São, por isso, absolutamente necessárias estratégias e intervenções precoces que visem a prevenção, e em alguns casos tratamento, dos problemas psicológicos considerando o seu impacto nos diferentes grupos detetados (Li et al., 2020). Estas intervenções podem incluir, por exemplo, assistência psicológica, linhas de apoio telefónico, entre outras opções que promovam a saúde mental e resiliência, devendo ser amplamente disponibilizadas e promovidas proactivamente (Li et al., 2020).
Conclusão
Este protocolo de revisão sistemática prevê sintetizar os resultados dos estudos realizados sobre o impacto psicológico da pandemia da COVID-19 na população em geral, demonstrando um forte impacto em termos de saúde mental. A prevalência de problemas psicológicos esperados, já detetada pelos resultados da análise preliminar, em especial em grupos específicos, reforça a importância de se estudar a saúde mental a par da saúde física.

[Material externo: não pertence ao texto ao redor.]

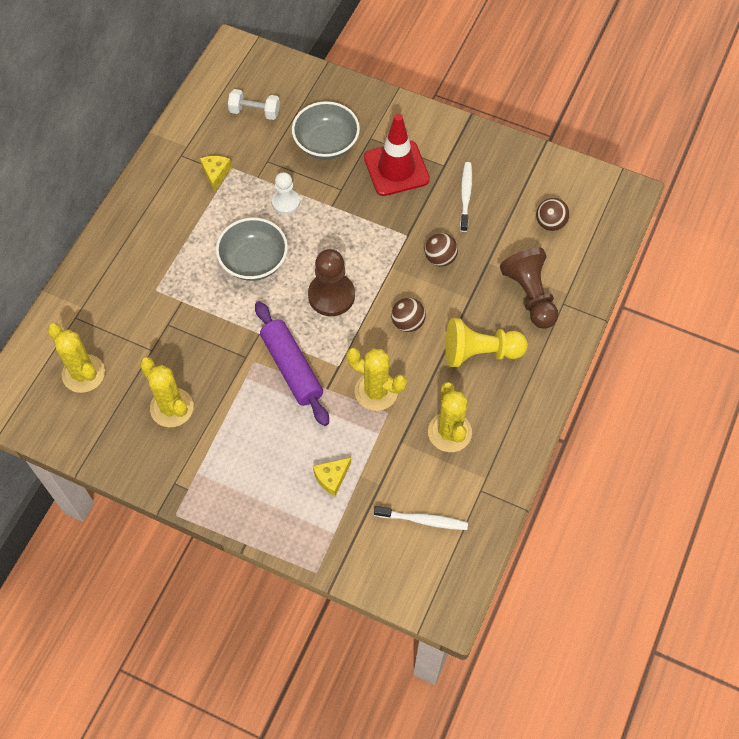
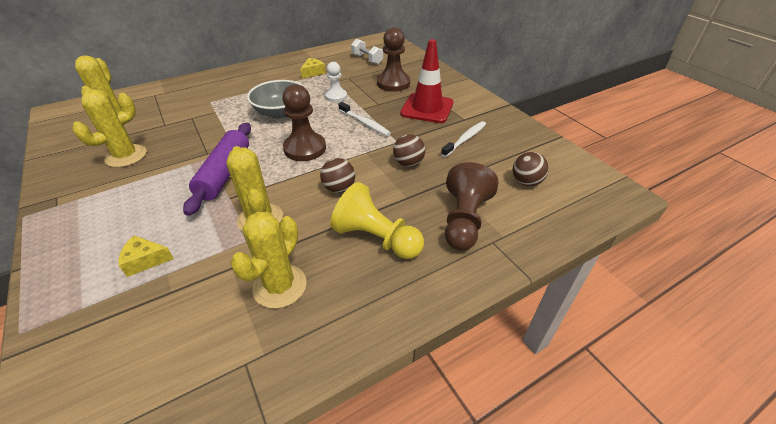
camera: 35 degrees right, 20 degrees down
(172, 408) = (126, 156): yellow cactus -> yellow cactus turned 45 degrees clockwise
(326, 143) = (393, 83): grey bowl -> brown pawn
(423, 520) = (159, 353): white toothbrush -> white toothbrush (365, 123)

A pandemia da COVID-19 constituiu um desafio para a comunidade científica em várias áreas, com crescente relevância naquelas que mais trabalham a questão da saúde mental. É expetável que no futuro sejam desenvolvidas e aplicadas intervenções adequadas que visem promover resiliência psicológica e minimizar o impacto negativo desta e de futuras pandemias.